Beyza Binnur Dönmez
30 April 2026•Update: 30 April 2026
Artificial intelligence-based weather forecasting models struggle to accurately predict extreme events, often underestimating their intensity and frequency, according to a report Thursday by Swissinfo.
The study led by the University of Geneva compared leading AI systems, GraphCast, Pangu-Weather and Fuxi, with the physical HRES model of the European Centre for Medium-Range Weather Forecasts.
Researchers found that AI models were “systematically wrong” when it came to record-breaking events.
Extreme cold spells were predicted as less intense than they actually were, while heat waves and strong winds were also underestimated. In addition, the report said, such events were forecast less frequently than they occurred.
“These results highlight a central challenge for the use of AI in the prediction of weather events with a large societal impact,” said the authors.

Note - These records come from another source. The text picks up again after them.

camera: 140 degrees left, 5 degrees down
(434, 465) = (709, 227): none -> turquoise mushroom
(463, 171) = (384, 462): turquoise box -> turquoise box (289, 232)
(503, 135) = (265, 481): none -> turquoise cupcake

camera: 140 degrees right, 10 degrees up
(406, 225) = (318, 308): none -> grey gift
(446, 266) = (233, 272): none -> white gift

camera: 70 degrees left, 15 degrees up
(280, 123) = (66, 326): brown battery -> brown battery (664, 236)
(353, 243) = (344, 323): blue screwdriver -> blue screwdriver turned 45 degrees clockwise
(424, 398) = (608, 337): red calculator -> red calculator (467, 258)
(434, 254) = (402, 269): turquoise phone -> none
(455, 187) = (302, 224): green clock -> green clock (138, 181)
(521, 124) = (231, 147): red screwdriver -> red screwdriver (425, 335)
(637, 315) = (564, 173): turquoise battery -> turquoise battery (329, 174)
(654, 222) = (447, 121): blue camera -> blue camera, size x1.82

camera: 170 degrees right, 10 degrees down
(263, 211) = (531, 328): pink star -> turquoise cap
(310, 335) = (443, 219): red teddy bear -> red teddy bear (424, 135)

The researchers said the limitations stem from how AI systems are trained, relying on historical data and patterns. Rare or unprecedented events, which are increasingly common due to climate change, fall outside the range.
By contrast, traditional physical models simulate atmospheric behavior based on natural laws, allowing them to better capture extreme scenarios, even though not previously observed, according to the research.
The findings come as extreme weather events intensify globally, increasing the need for reliable forecasts to protect lives and infrastructure.
Despite the shortcomings, researchers said AI still offers “vast new possibilities” and called for hybrid systems combining machine learning with physical models to improve forecasting accuracy.